Aserbaidschan hat in dieser Woche nach einer Blitzoffensive die volle Kontrolle über die vom Weinanbau dominierte, bergige Region Bergkarabach wiedergewonnen. Seitdem steigt auch international die Sorge um das Schicksal der rund 120.000 armenischen Bewohner Bergkarabachs. Viele von ihnen haben dort offensichtlich ihre Handys ausgeschaltet, um angesichts der zusammengebrochenen Stromversorgung den Akku zu schonen.

Mangel an Grundversorgungsmitteln

Diejenigen, die hin und wieder aus Bergkarabach anrufen oder Nachrichten schreiben, berichten auch von Mangel an Treibstoff und Grundversorgungsmitteln. Es herrscht ein Gefühl der Angst vor den heranrückenden Streitkräften aus Aserbaidschan.

Umgeben von Schäfern und ihren Herden haben die armenischen Soldaten in der winzigen Grenzstadt Kornidsor zuletzt höchstens Platz für russische Hilfskonvois gemacht, die seit vergangener Woche in unregelmäßigen Abständen ankommen. Die einzige armenische Straße nach Bergkarabach, der sogenannten Latschin-Korridor, ist seit einer Blockade durch Aserbaidschan im Dezember geschlossen. Die Bewohner Bergkarabachs sind de facto eingesperrt.

Am Samstag passierte ein erster Hilfskonvoi des Internationalen Komitees vom Roten Kreuz (IKRK) den Grenzposten Kornidsor. Er brachte über den Latschin-Korridor Lebensmittel und humanitäre Güter nach Bergkarabach.

Einer der Männer, die am Grenzposten warten, hat sich ein Fernglas von einem Soldaten geliehen. Er sucht nach Anzeichen für das Ausmaß der Zerstörung in einem kleinen Dorf am anderen Ende des Tals. "Da war eine Kirche. Ich kann den Glockenturm nicht mehr sehen. Sie wurde zerstört", murmelt er und läuft wütend davon.

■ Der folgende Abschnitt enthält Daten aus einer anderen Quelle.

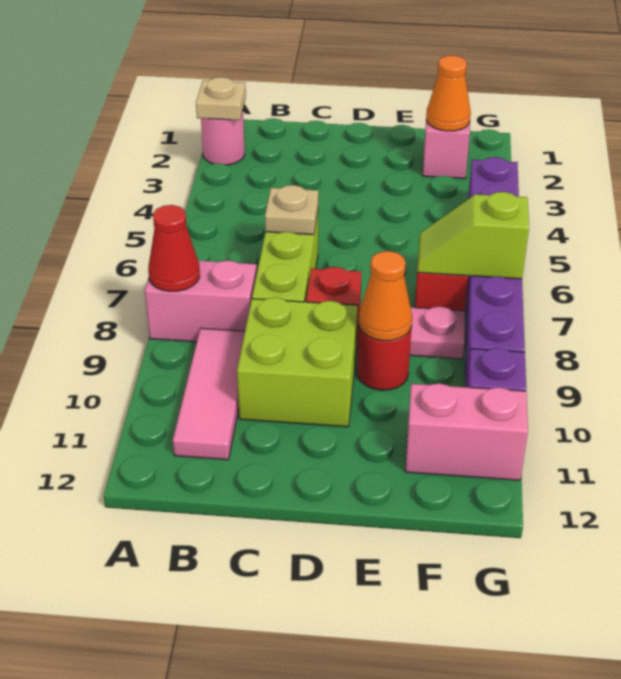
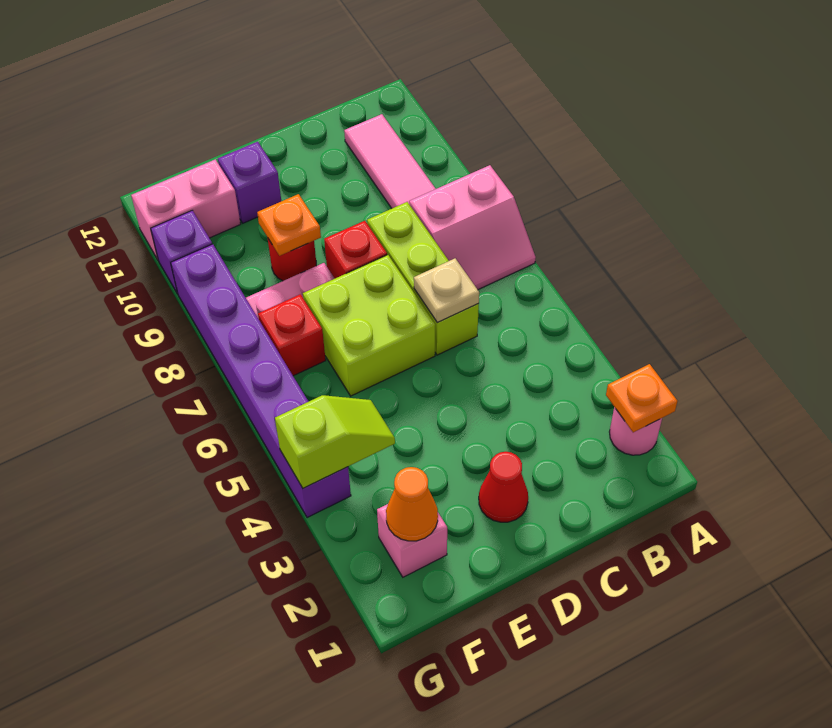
tan plate A2 level 2 -> orange plate A2 level 2
red cone A8 level 2 -> red cone D2 level 1
lime brick C9:D10 level 1 -> lime brick D6:E7 level 1
orange cone E9 level 2 -> orange plate E9 level 2
none -> purple brick E11 level 1
lime slope F7:G7 level 2 top G -> lime slope F4:G4 level 2 top G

Bewohner finden Schutz nahe russischem Militärlager

Der 28-jährige Garik Sakarjan lebte bis Dezember in dem kleinen Dorf in Bergkarabach, wie er sagt. Er habe die Gefahr kommen sehen und sei mit seiner Familie abgehauen - drei Tage, bevor der Latschin-Korridor geschlossen wurde. Am Dienstag wurde sein Heimatdorf bombardiert. Niemand wurde getötet, die rund 150 Einwohner fanden Schutz nahe einem russischen Militärlager. "Ich bin seit drei Tagen und Nächten hier", sagt Sakarjan. Er habe keine große Hoffnung, seine Freunde bald wiederzusehen, "aber ich konnte nicht einfach nichts tun".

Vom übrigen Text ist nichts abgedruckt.